2014-08-08 09:56:12嚴鵬任麗娟成振郭大瑋白麗娟賈

中國當代醫藥 2014年9期

嚴鵬+任麗娟+成振++郭大瑋+白麗娟+賈琳娜

[摘要] 目的建立精子中父源印記基因H19上游區域MSRE-qPCR檢測方法，并分析男性少弱精子癥患者精子父源印記基因H19上游區域甲基化水平。方法收集20例正常精液樣本，同時篩選30例少弱精子癥患者精液樣本，應用甲基化敏感性限制性內切酶法并結合定量PCR對所有樣本父源印記基因H19上游區域甲基化水平進行分析。結果正常精液樣本父源印記基因H19上游區域平均甲基化率為（99.8±2.72）%，高于少弱精子癥患者精液樣本的（82.4±15.30）%，差異有統計學意義（P＜0.01）。結論 MSRE-qPCR法可用于父源印記基因H19上游區域甲基化水平的檢測，少弱精子癥者精液樣本父源印記基因H19上游區域甲基化水平顯著低于正常人。

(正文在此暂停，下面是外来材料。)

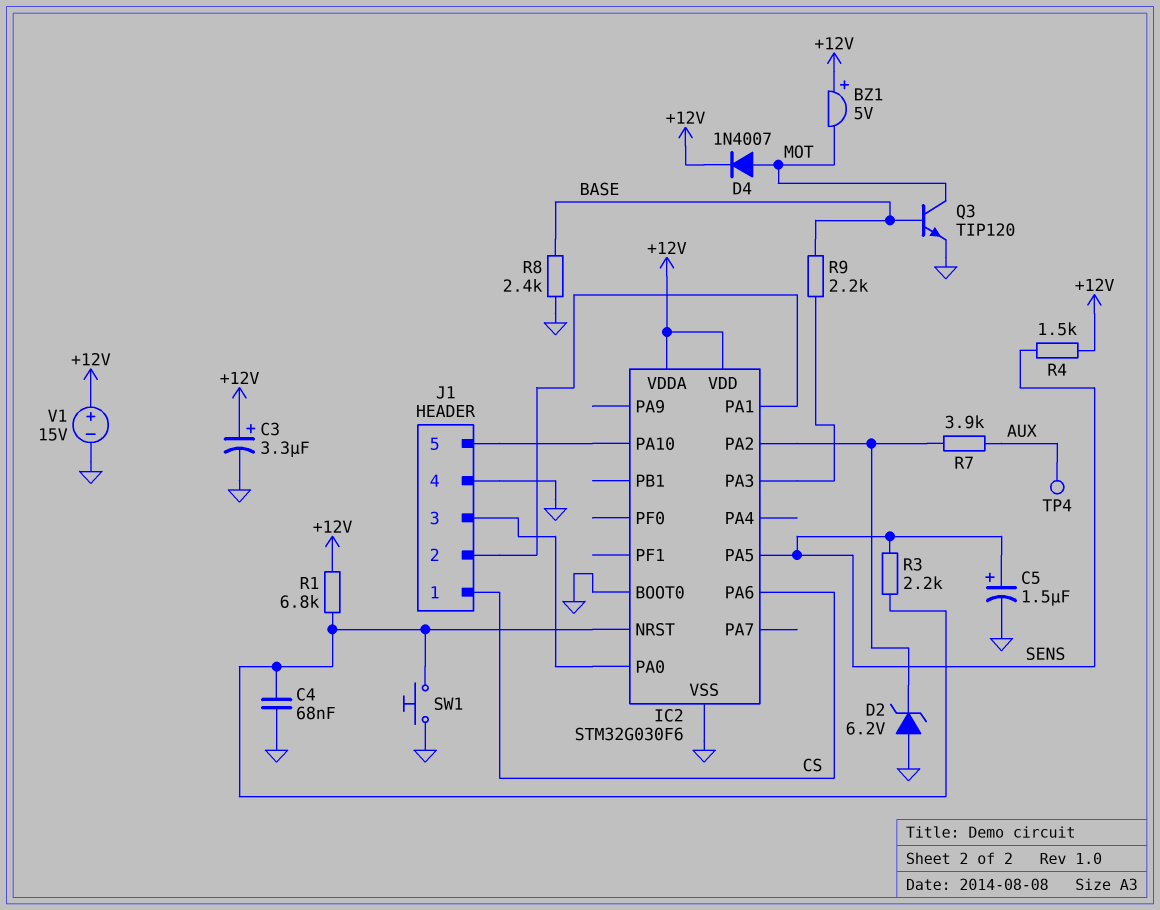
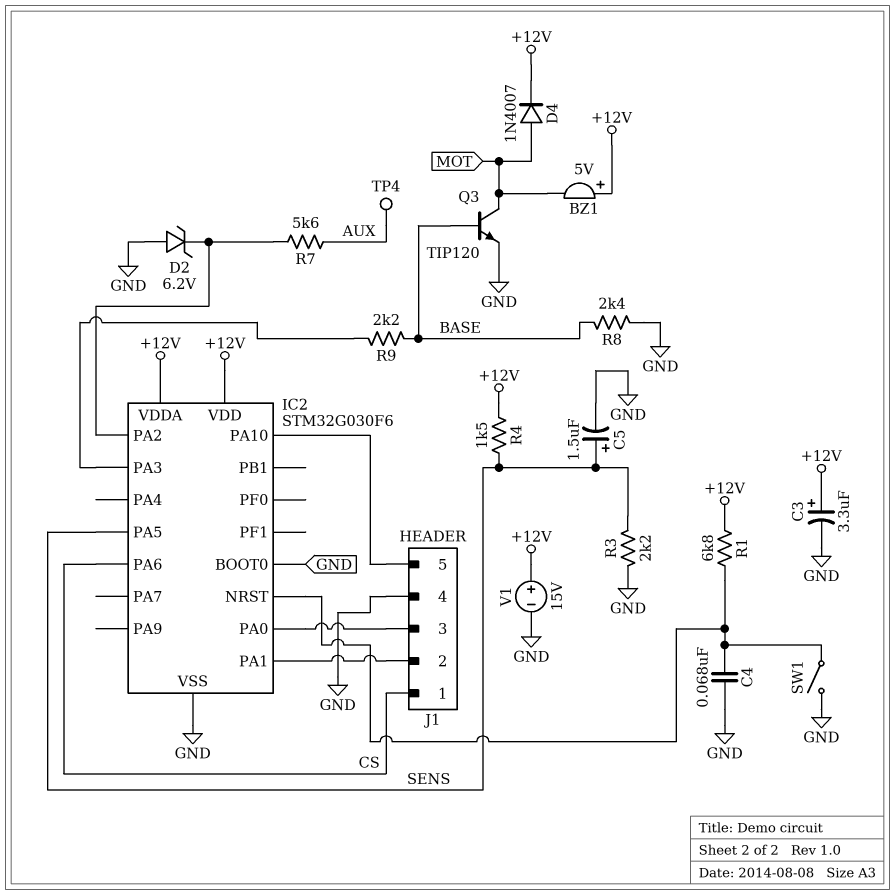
R3: 2.2k (IC2/NRST, SENS) -> 2.2k (GND, SENS)
R7: 3.9k (AUX, IC2/PA2) -> 5.6k (AUX, IC2/PA2)
SW1: button (GND, IC2/NRST) -> switch (GND, IC2/NRST)

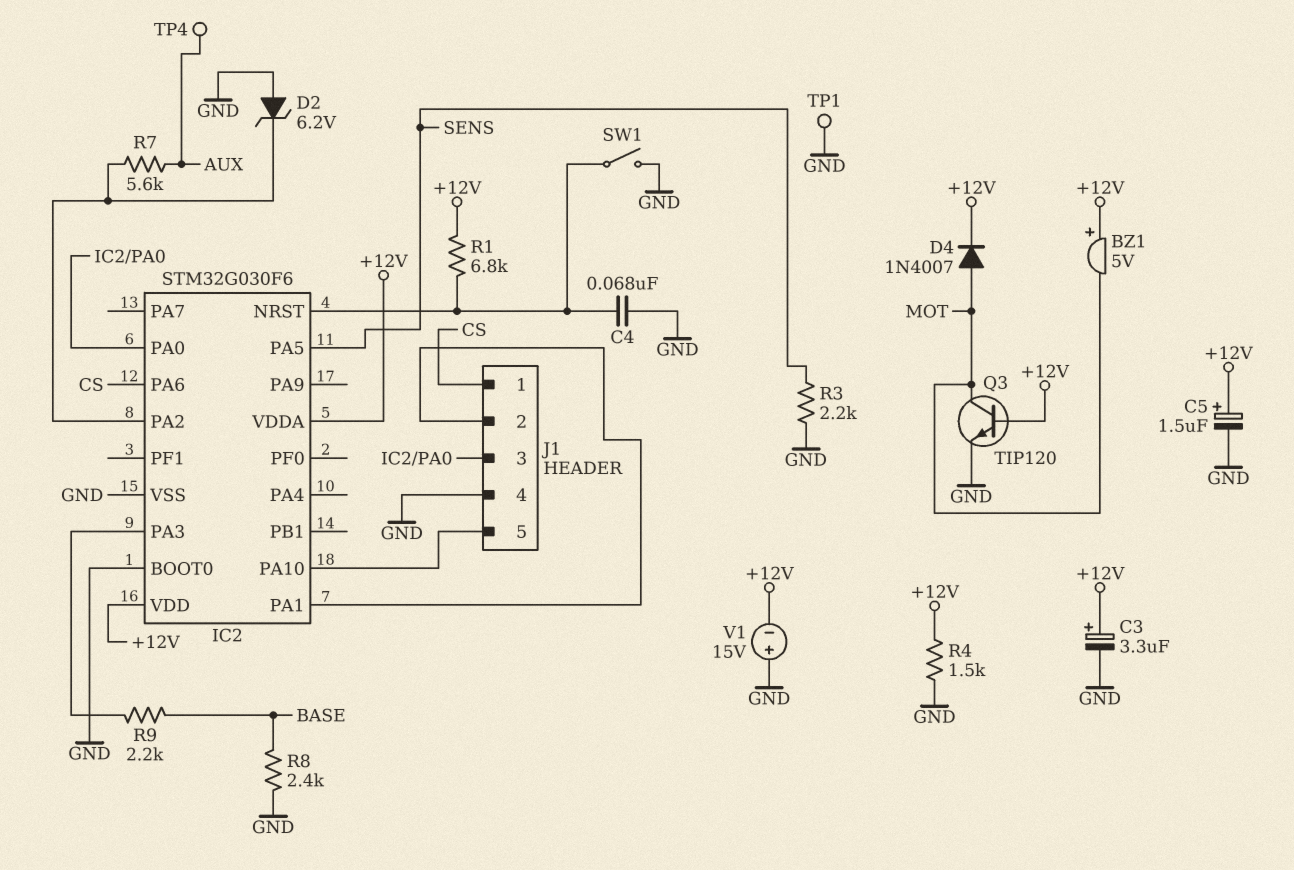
C5: 1.5uF (plus SENS, minus GND) -> 1.5uF (plus +12V, minus GND)
Q3: NPN TIP120 (B BASE, C MOT, E GND) -> NPN TIP120 (B +12V, C MOT, E GND)
R4: 1.5k (+12V, SENS) -> 1.5k (+12V, GND)
TP1: none -> test point (GND)
V1: 15V (plus +12V, minus GND) -> 15V (plus GND, minus +12V)

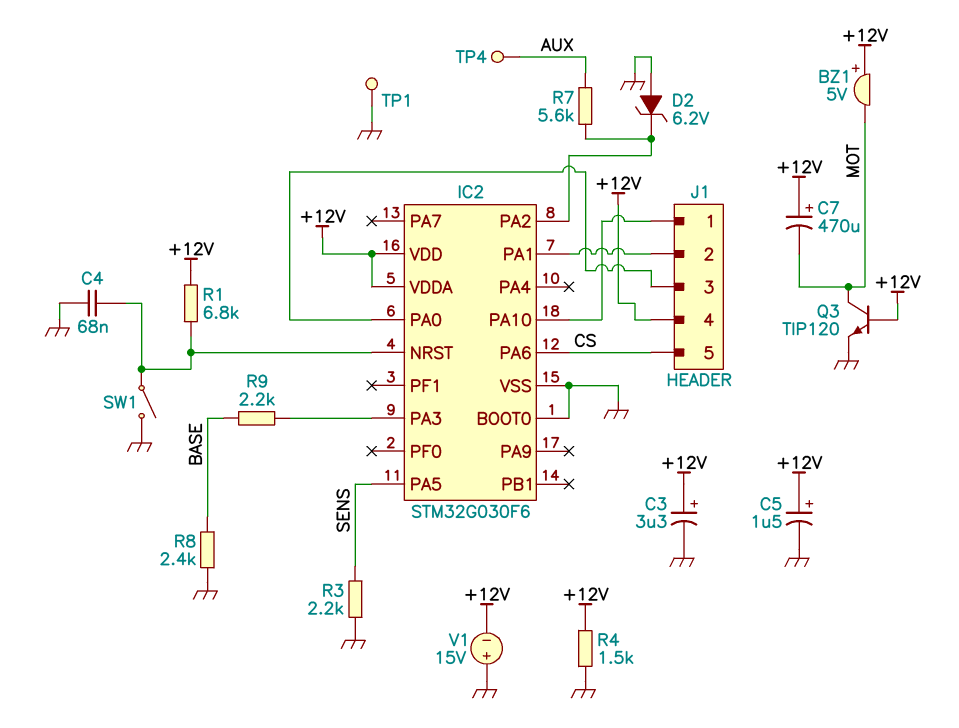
C7: none -> 470uF (plus +12V, minus MOT)
D4: diode 1N4007 (A MOT, K +12V) -> none
J1 pin 1: CS -> IC2/PA10
J1 pin 4: GND -> +12V
J1 pin 5: IC2/PA10 -> CS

[關鍵詞] 印記基因H19；MSRE-qPCR；少弱精子癥；DNA甲基化

[中圖分類號] R698[文獻標識碼] A[文章編號] 1674-4721（2014）03（c）-0012-04

The methylation level detection of the upstream of H19 paternal imprinted gene in olig-asthenospermia patient by MSRE-qPCR

YAN Peng1 REN Li-juan2 CHENG Zhen1 GUO Da-wei1▲ BAI Li-juan1 JIA Lin-na1

1.Forensic Medicine of Shanxi Medical University,Taiyuan030001,China;2.Shanxi Dayi Hospital,Taiyuan030032,China

[Abstract] Objective To establish the methylation level of upstream of H19 paternal imprinted gene in semen of olig-asthenospermia patient and analyse the methylation level detection of the upstream of H19 paternal imprinted gene in olig-asthenospermia patient.Methods The methylation level in the upstream of the H19 paternal imprinted gene of abnormal(30 olig-asthenospermia samples)and normal(20 normal semen samples)was detected respectively by conducting the methylation sensitive restriction endonucleases-quantitative polymerase chain reaction(MSRE-qPCR,asemiquantitative DNA methylation analytical method).Results The average methylation rate in the upstream of the H19 paternal imprinted gene in normal semen samples was(99.8±2.72)%,higher than that in olig-asthenospermia samples(82.4±15.30)%,with statistical difference(P＜0.01).Conclusion The method of MSRE-qPCR can be used in the methylation level detection of upstream of the H19 paternal imprinted gene of semen,and the methylation level of upstream of the H19 paternal imprinted gene in olig-asthenospermia patient is much lower than that in normal person.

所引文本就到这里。